Future Now
The IFTF Blog
Visible World How-To: Visualization
Visualization tools will require a new visual literacy for employees. While many companies rely on a creative or design team for visual communication, regular employees will more frequently be called upon to interpret and communicate data in a visual format.
To start, IFTF's maps are visualizations: the Future of Work map is visual abstraction of the Future of Work Perspectives. Sharing these with your staff and asking them to interpret data is a good exercise—and a way to help them understand why you might ask them to try a bunch of new and unusual things.
Visual-Literacy.org offers online tutorials in visualization tools, from flow charts to more complex metaphorical representations. The courses are currently in demo mode while they finish test runs and evaluations, but it's worth the time to create an account and test out the courses. If you find them valuable or interesting, having employees enroll in the courses might be worthwhile. They have also designed a fantastic Periodic Table of Visualization Methods which is a great tool when you feel a visualization is in order but aren't sure which kind is best suited to communicate your data.

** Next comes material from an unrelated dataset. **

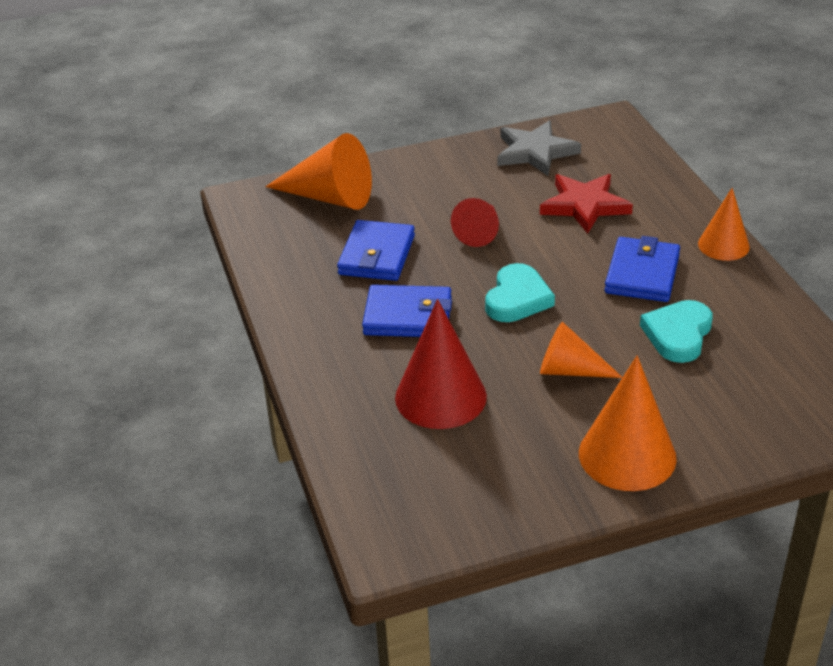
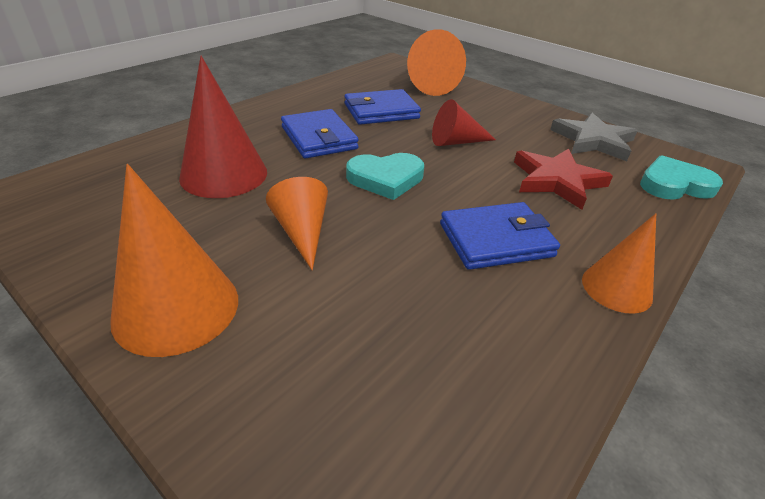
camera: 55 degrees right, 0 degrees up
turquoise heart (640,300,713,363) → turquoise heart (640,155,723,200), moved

Of course, as technology advances, so does the complexity of visualizations. They are becoming more dynamic everyday. Start by exploring tools relevant to your business or that involve technologies you may already be familiar with. Mashable.com has a great list of 16 visualization tools that range from Flickr photo tags to Zillow real estate heat maps. Andrew Vande Moere's Information Aesthetics Blog and Manuel Lima's Visual Complexity are also great resource for more advanced experimental stuff, and both have RSS feeds.
This short film about the way we access, collect, and share information is one of my favorites (via Information Aesthetics):
Familiarizing yourself with these technologies will help you figure out how something similar might be useful for data analysis in your organization. It can also help you identify visual designers and firms who could work with your organization to develop useful and dynamic tools.